Stream: dev

Topic: Run dataverse-external-vocab-support demo under docker


view this post on Zulip luddaniel (Apr 11 2024 at 07:43):

Hello :) I have been contacted by @Aamir Muhammad on CVOC subject and he would like to get a first experience under docker. Thought it would be great to have a basic starter kit, so here is a procedure to enable demo files of https://github.com/gdcc/dataverse-external-vocab-support project :

# usual docker start
mvn -Pct clean package docker:run

# add cvocdemo.tsv
wget https://raw.githubusercontent.com/gdcc/dataverse-external-vocab-support/main/examples/metadatablocks/cvocdemo.tsv -O /tmp/cvocdemo.tsv
docker cp /tmp/cvocdemo.tsv dataverse-1:/opt/payara/file.tsv
docker exec dataverse-1 curl http://localhost:8080/api/admin/datasetfield/load -H "Content-type: text/tab-separated-values" -X POST --data-binary @/opt/payara/file.tsv

# http://localhost:8080/dataverseuser.xhtml?selectTab=apiTokenTab to get API TOKEN
curl -H "X-Dataverse-key:$API_TOKEN" -X POST -H "Content-type:application/json" -d "[\"citation\",\"extVocabDemoMetadata\"]" http://localhost:8080/api/dataverses/:root/metadatablocks

# update solr schema via dataverse api
docker exec dataverse-1 wget https://raw.githubusercontent.com/IQSS/dataverse/develop/conf/solr/9.3.0/update-fields.sh -O /opt/payara/update-fields.sh
docker exec dataverse-1 wget https://raw.githubusercontent.com/IQSS/dataverse/develop/conf/solr/9.3.0/schema.xml -O /opt/payara/schema.xml
docker exec dataverse-1 chmod u+x /opt/payara/update-fields.sh
docker exec dataverse-1 wget http://localhost:8080/api/admin/index/solr/schema -O /opt/payara/partial-schema.xml
docker exec --user root dataverse-1 apt install bc ed
docker exec dataverse-1 /opt/payara/update-fields.sh /opt/payara/schema.xml /opt/payara/partial-schema.xml

# reload solr with schema
docker cp dataverse-1:/opt/payara/schema.xml /tmp/schema.xml
docker cp /tmp/schema.xml solr-1:/var/solr/data/collection1/conf/
docker exec solr-1 curl "http://localhost:8983/solr/admin/cores?action=RELOAD&core=collection1"

# deploy demo cvoc conf
wget https://raw.githubusercontent.com/gdcc/dataverse-external-vocab-support/main/examples/config/cvoc-conf.json -O /tmp/cvoc-conf.json
curl -X PUT --upload-file /tmp/cvoc-conf.json http://localhost:8080/api/admin/settings/:CVocConf

After that, you can edit a dataset and see the new metadata block configured :
Screenshot-from-2024-04-11-09-34-18.png

Thanks to @Jérôme Roucou for the script.

view this post on Zulip Aamir Muhammad (Apr 11 2024 at 08:11):

Thanks @luddaniel and @Jérôme Roucou for putting in such effort to help.

view this post on Zulip Oliver Bertuch (Apr 11 2024 at 08:12):

Some interesting ideas here!

view this post on Zulip Oliver Bertuch (Apr 11 2024 at 08:13):

Please note that the update-fields script is already included in the configbaker image

view this post on Zulip Oliver Bertuch (Apr 11 2024 at 08:15):

Instead of copying around the files it might be easier to mount the conf dir when using docker run with configbaker

view this post on Zulip Oliver Bertuch (Apr 11 2024 at 08:16):

IIRC when using the dev persona the API is not locked down, so there should be no need to run the curl commands inside the app container

view this post on Zulip Oliver Bertuch (Apr 11 2024 at 08:19):

If you would like to do this in production, you should take a look at the demo persona.

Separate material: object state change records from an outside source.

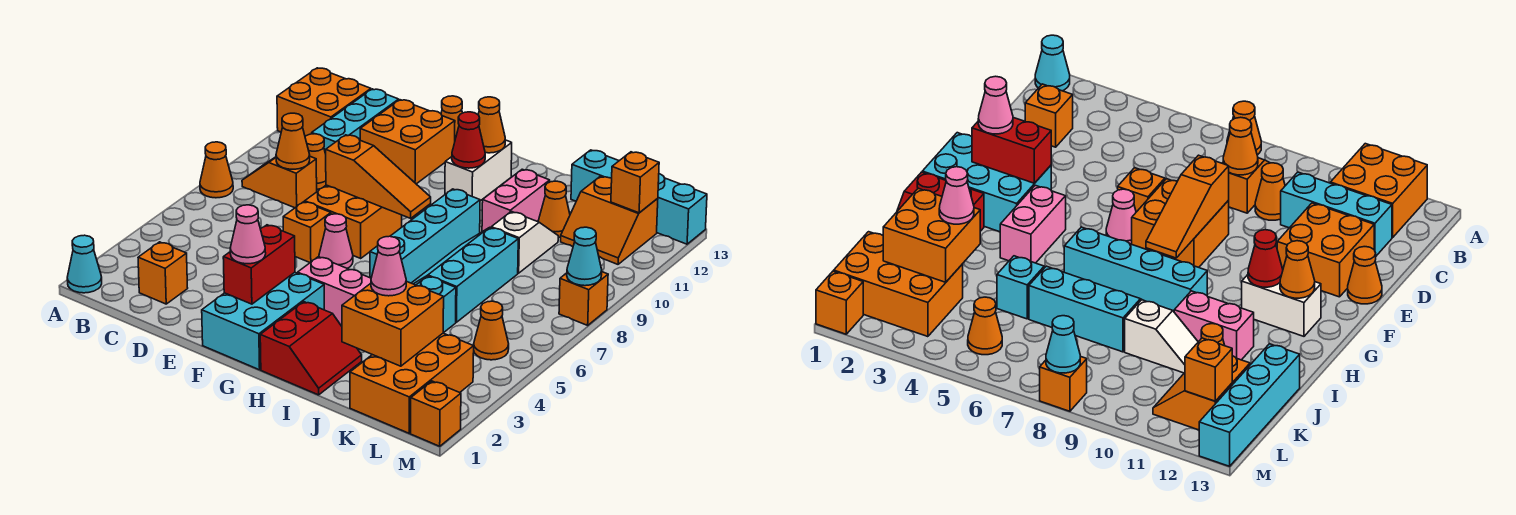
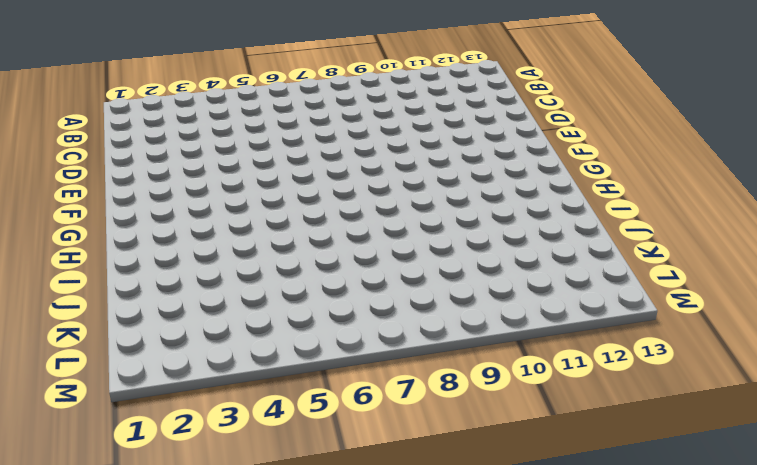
none -> cyan cone A1 level 1
none -> orange cone A7 level 1
none -> orange brick A11:B12 level 1
none -> orange slope B8:C8 level 1 top C

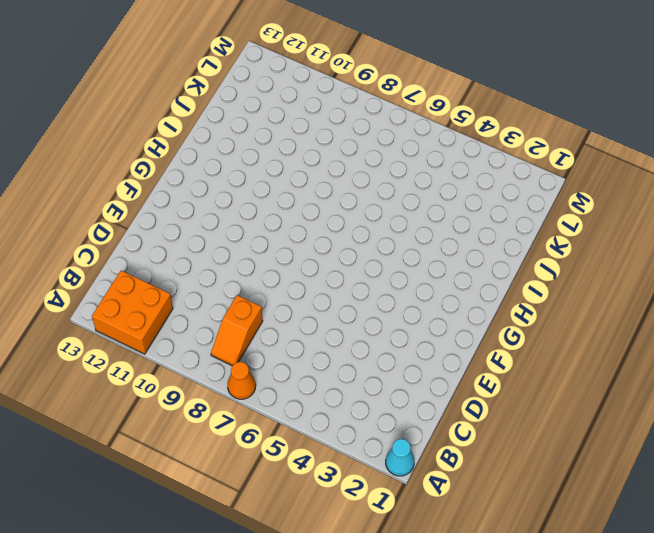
none -> orange brick C2 level 1
none -> orange cone C9 level 1
none -> cyan brick C10:C12 level 1
none -> orange brick D11:E12 level 1

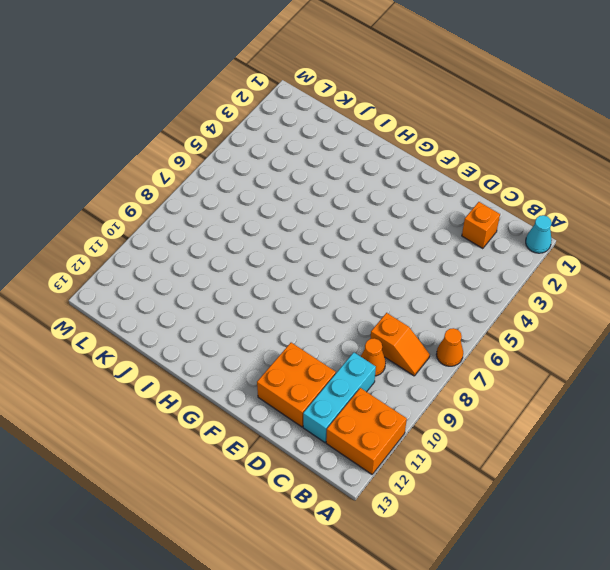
none -> orange brick E6 level 1
none -> orange brick E7:F8 level 1
none -> orange cone E13 level 1
none -> cyan brick F1:G3 level 1

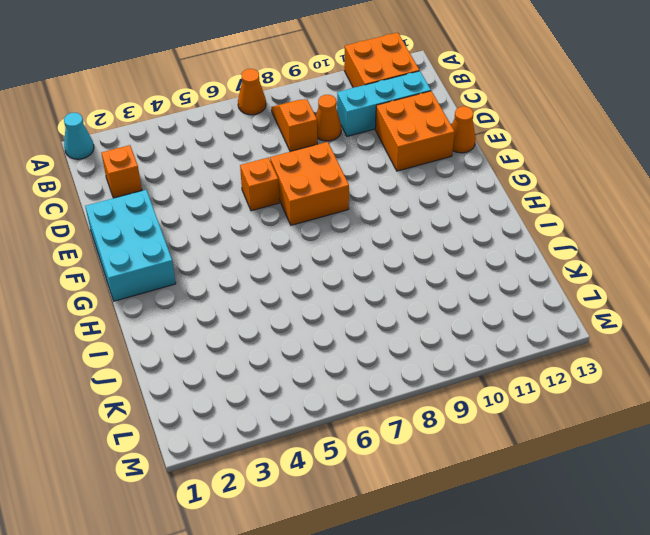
cyan brick E1:G2 level 1 -> cyan brick F1:G3 level 1
none -> pink cone F6 level 1
none -> pink brick G4:H4 level 1
none -> white brick G11:G12 level 1
none -> red slope H1:I2 level 1 top H

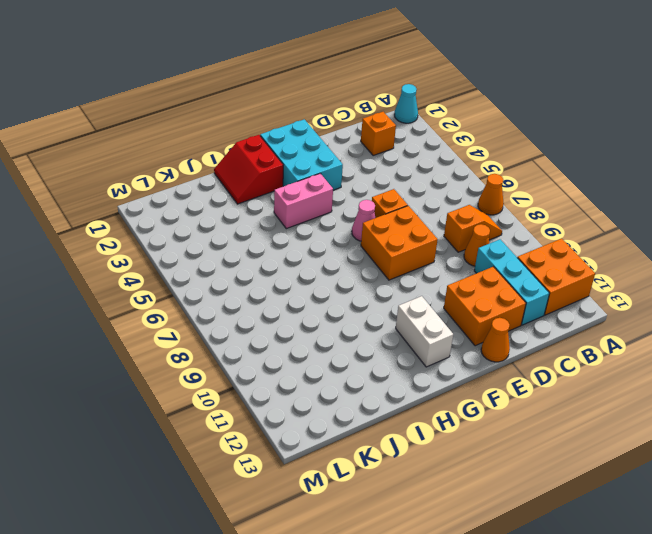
none -> cyan brick H6:H9 level 1
none -> cyan slope I6:J8 level 1 top J
none -> pink brick I10:I11 level 1
none -> cyan brick J5 level 1

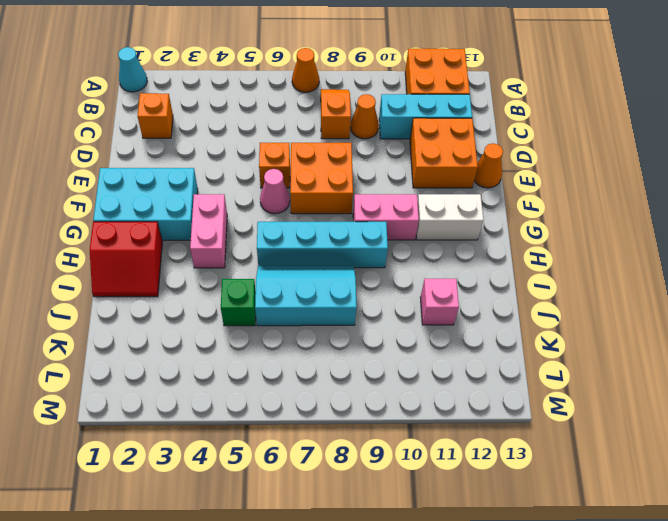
pink brick G9:G10 level 1 -> pink brick I10:I11 level 1
green brick J5 level 1 -> cyan brick J5 level 1
pink brick J11 level 1 -> orange cone J11 level 1
none -> white slope J9:J10 level 1 top 9
none -> cyan brick J13:M13 level 1
none -> orange brick K1:L3 level 1
none -> orange slope K11:L12 level 1 top 12

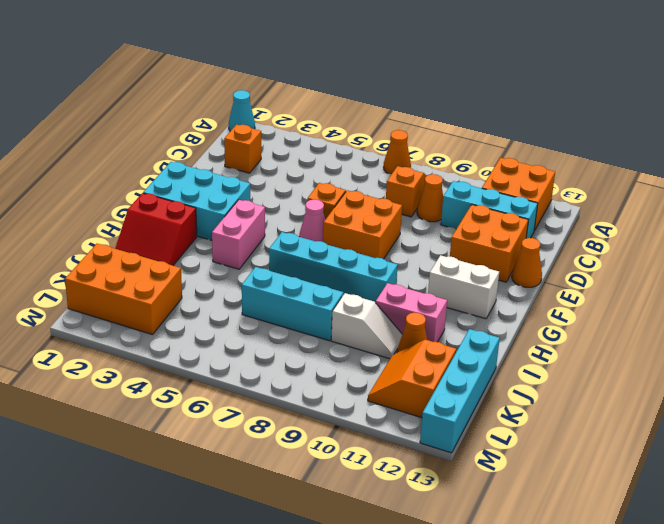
none -> cyan brick J5 level 1
none -> orange cone L5 level 1
none -> orange brick M1 level 1
none -> orange brick M8 level 1

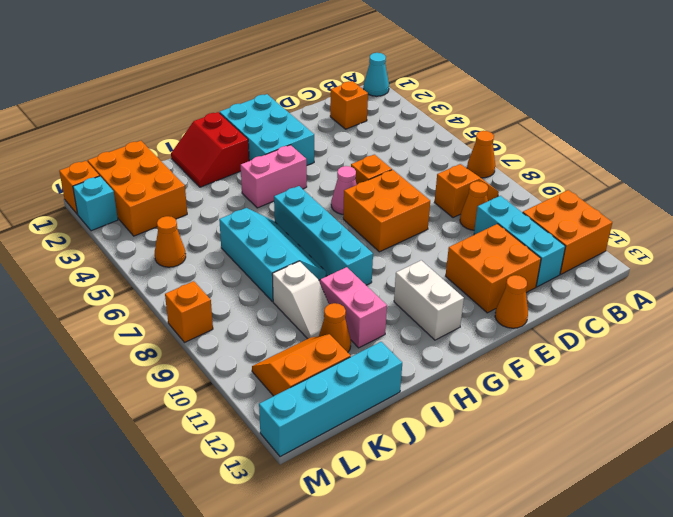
cyan brick M2 level 1 -> cyan brick J5 level 1
none -> orange cone C8 level 2
none -> orange slope E8:G8 level 2 top E
none -> red brick F2:F3 level 2
none -> red cone G11 level 2

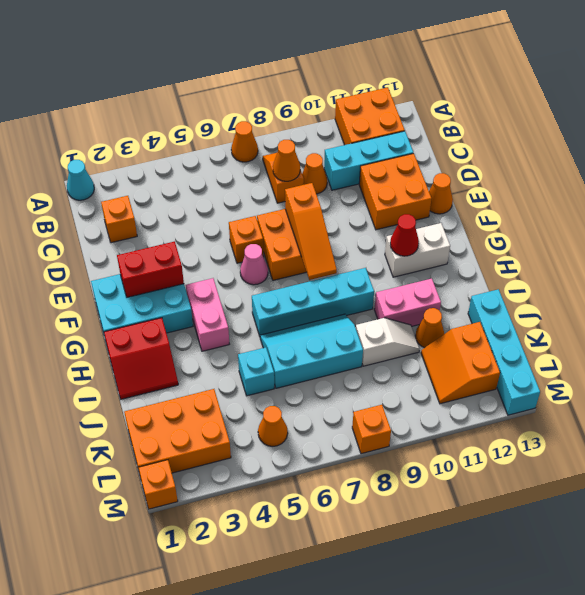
none -> orange cone G12 level 2
none -> orange brick J2:K3 level 2
none -> orange brick L12 level 2
none -> cyan cone M8 level 2

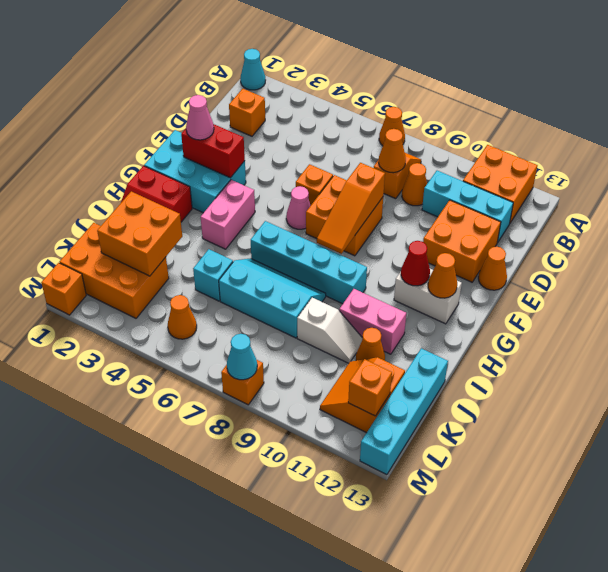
none -> pink cone J3 level 3

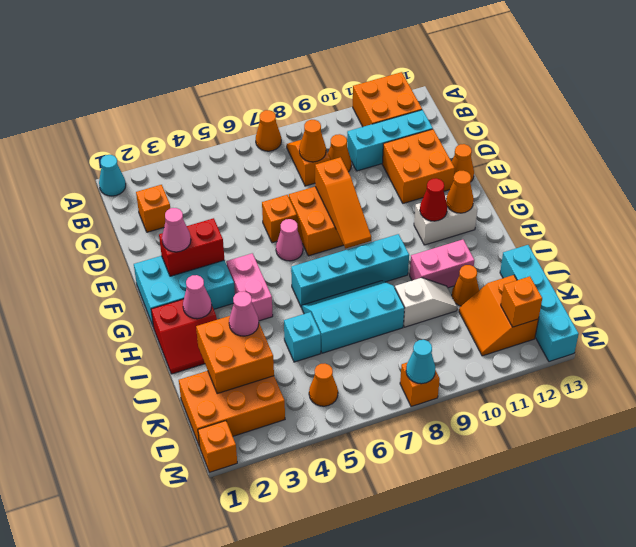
pink cone H2 level 2 -> none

The admin api will require an unblock key to be reachable from outside of the container

view this post on Zulip Oliver Bertuch (Apr 11 2024 at 08:20):

Glad to see our upstream containers work for you! :smile:

view this post on Zulip luddaniel (Apr 11 2024 at 08:24):

Thanks @Oliver Bertuch I think it would be great to a couple of scripts to fastly configure a docker (adding language with package, adding/updating tsv, reload schema) as when we switch from PR to PR we kind of want to start from scratch and re-create a context

view this post on Zulip Aamir Muhammad (Apr 11 2024 at 08:25):

I am doing this on my local computer. I am very new to these technologies. we don't have a production instance. I am trying to work with external vocabulary and understand how it integrates to dataverse.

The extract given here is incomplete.